AMY GOODMAN interviewing on Democracy Now yesterday: What is your assessment right now of the situation with Israel and Palestine? And were you going to meet with the Palestinian prime minister?
NOAM CHOMSKY: I did. I was going to meet with the Prime Minister. Unfortunately, I couldn't. But his office called me here in Amman this morning, and we had a long discussion.
He is pursuing policies, which, in my view, are quite sensible, policies of essentially developing facts on the ground. It's almost, I think it's probably a conscious imitation of the early Zionist policies, establishing facts on the ground and hoping that the political forms that follow will be determined by them. And the policies sound to me like sensible and sound ones. The question, of course, is whether the extent to which Israel and the United States, which is a determining factor, the extent to which they'll permit them
to be implemented.
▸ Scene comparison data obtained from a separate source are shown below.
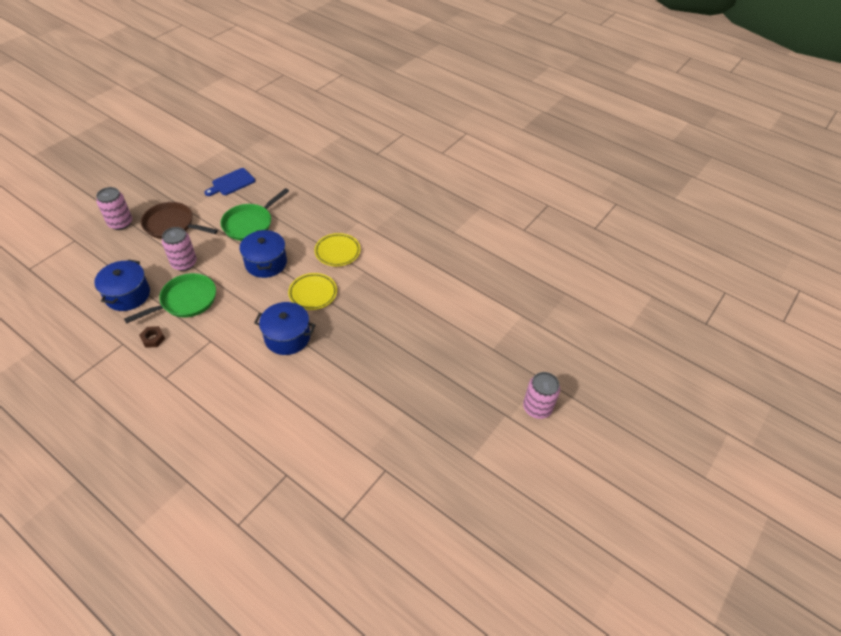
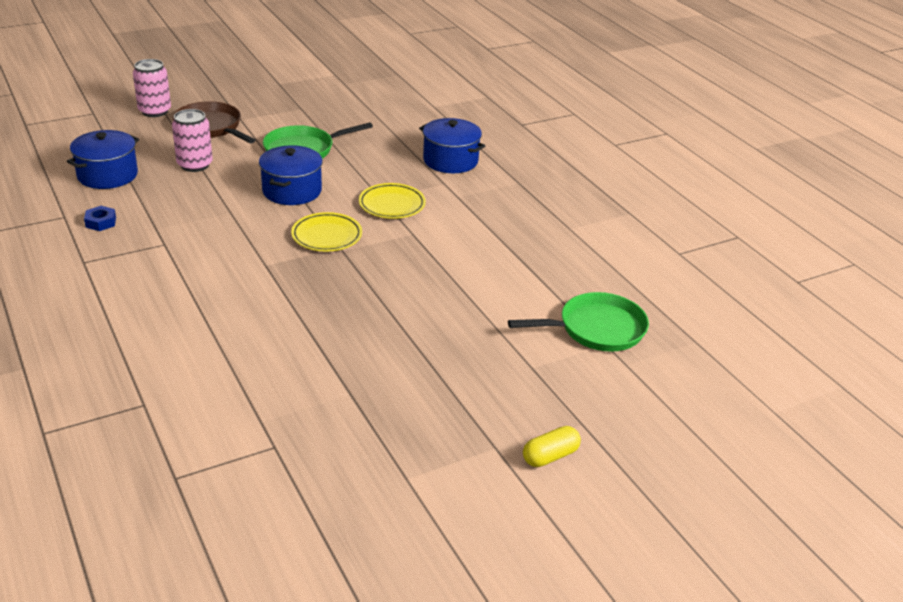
camera: 25 degrees right, 15 degrees down
(153, 339) = (101, 222): brown nut -> blue nut
(186, 301) = (167, 199): green pan -> green pan (596, 329)
(231, 183) = (312, 107): blue cutting board -> none
(287, 337) = (259, 269): blue pot -> blue pot (450, 160)
(537, 408) = (550, 456): pink can -> yellow capsule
But if implemented, and if, of course, Israel and the United States would terminate their systematic effort to separate Gaza from the West Bank, which is quite illegal, if that continues, yes, it could turn into a viable Palestinian state.
I'm just a journalist here. But, compare with Azmi Bishara saying, "Salam Fayyad's plans for Palestine and the Palestinians are nought but a contrived folk festival where the occupied bow to their oppressors." And Meron Benvenisti in the Guardian, calling the PA leaders "traitors to their own cause."